Solving people requires solution shops and value-added process encounters
This is a question I’ve heard more than once. We imagine a sleek, service-oriented experience where a problem is identified and fixed on the spot. But that fantasy says more about what we want from healthcare than what we need.
Let me explain by taking you into my clinic.
Here are two problems that I may face in a typical week:
A child with diarrhea and weight loss — cause unknown.
A toddler who swallows a button battery — cause known.
The first child needs a solution shop. That’s what Clayton Christensen (in The Innovators Prescription) called a business designed to solve unstructured problems. Like a consulting firm or research lab, it relies on expert intuition, analysis, and often multiple visits. It’s not quick. It’s not transactional. It’s messy and human.
The second child? A 10-minute endoscopic retrieval and we’re done. That’s a value-adding process encounter. It’s clear, linear, and algorithmic. Once diagnosed, the solution is obvious.
Most of medicine lives in the first category. Complex systems. Subtle signals. No two humans exactly alike.
But we keep trying to retrofit healthcare into a Genius Bar, swipe right fantasy.
The Genius Bar works because it exists in a tightly controlled environment. A limited range of devices. A narrow set of problems. A finite system that’s built to be fixed by flowcharts.
But my patient with diarrhea and weight loss is not a MacBook Pro.
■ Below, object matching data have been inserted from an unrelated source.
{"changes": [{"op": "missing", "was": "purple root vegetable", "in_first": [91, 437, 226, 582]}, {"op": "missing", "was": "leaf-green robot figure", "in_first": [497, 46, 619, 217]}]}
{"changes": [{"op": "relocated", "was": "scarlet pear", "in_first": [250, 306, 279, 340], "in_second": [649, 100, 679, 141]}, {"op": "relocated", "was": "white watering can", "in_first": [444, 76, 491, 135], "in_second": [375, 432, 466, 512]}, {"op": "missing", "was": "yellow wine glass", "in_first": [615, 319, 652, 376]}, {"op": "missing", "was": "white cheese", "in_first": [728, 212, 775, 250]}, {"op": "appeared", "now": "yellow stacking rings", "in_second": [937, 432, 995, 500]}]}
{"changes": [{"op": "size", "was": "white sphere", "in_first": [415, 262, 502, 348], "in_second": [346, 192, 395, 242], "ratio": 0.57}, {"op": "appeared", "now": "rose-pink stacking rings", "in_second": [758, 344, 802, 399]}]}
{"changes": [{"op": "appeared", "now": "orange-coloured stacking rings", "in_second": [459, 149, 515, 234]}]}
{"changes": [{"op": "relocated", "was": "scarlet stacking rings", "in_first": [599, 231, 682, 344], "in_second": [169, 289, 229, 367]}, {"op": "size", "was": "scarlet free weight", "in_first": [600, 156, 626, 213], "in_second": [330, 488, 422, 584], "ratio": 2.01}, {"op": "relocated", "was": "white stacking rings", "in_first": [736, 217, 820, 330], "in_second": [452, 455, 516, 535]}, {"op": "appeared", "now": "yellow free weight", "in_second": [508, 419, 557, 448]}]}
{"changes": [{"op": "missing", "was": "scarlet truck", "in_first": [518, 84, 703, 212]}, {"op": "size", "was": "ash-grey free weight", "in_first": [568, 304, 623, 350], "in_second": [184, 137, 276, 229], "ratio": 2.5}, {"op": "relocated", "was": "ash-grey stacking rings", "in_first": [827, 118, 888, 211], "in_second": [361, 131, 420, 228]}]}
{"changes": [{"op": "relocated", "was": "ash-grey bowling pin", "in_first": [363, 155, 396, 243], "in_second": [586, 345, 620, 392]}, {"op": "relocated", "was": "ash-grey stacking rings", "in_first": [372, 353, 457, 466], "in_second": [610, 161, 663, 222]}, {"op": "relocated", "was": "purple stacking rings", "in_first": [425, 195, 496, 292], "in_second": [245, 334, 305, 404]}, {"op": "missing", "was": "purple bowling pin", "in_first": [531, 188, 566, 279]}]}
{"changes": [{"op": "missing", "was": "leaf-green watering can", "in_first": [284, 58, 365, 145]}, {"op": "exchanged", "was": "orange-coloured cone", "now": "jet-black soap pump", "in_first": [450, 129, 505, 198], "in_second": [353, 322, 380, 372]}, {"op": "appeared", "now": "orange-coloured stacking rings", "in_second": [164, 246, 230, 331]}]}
Here's where it gets interesting: Clinics like Mayo have found a way to compress complex problem-solving into a defined experience — a 72-hour diagnostic sprint — but even that’s still a solution shop at its core. Just one that’s operationalized at scale. Locally, as my clinic nurses reading this know, I've been able to turn hematochezia in a 6-week-old into a VAP style encounter.
Jay Parkinson of Automate Clinic has called these situations “projects,” not visits. They unfold over time, across modalities, with trust and iteration. That’s not something you can swipe into or wrap up in 20 minutes.
Still, there are Genius Bar moments in healthcare — transactional episodes like a UTI, strep throat, or minor injuries. These are increasingly handled by telehealth, urgent care, or even phone calls. They’re boring. And they work for those focused problems.
And sure, the Genius Bar may look and feel cool. But as my fav designer Amber Case once said:
We need to stop looking at what looks cool and focus on what works. And what works often looks boring.
It’s important to remember that we’re viewing this all from the paradox of the present — the idea that we can’t see past the limits of today’s tools.
Futurist Amy Webb suggests that the tools we don’t yet have may change how we solve problems. A decade from now, real-time point-of-care diagnostics could shift the balance toward a true Genius Bar model for medicine.
We'll see.
"A decade from now, real-time point-of-care diagnostics"
Sure it could shift it to the degree most care is about accurate diagnosis which it is not
Brian, I completely agree with the differentiation between the problems plaguing a Mac vs a human. I got blue in the face trying to explain this to non-clinical executives during my managed-care days who wanted 100% of interventions to have a 4:1 ROI.
On a separate note, on behalf of nurses and others who work in your clinic and the broader healthcare system, may I suggest that you edit the reference to “my nurses.” A simple change to “the nurses” acknowledges their at-will employment and respects their autonomy. I’m sure this was an oversight, but I believe it’s important to point out.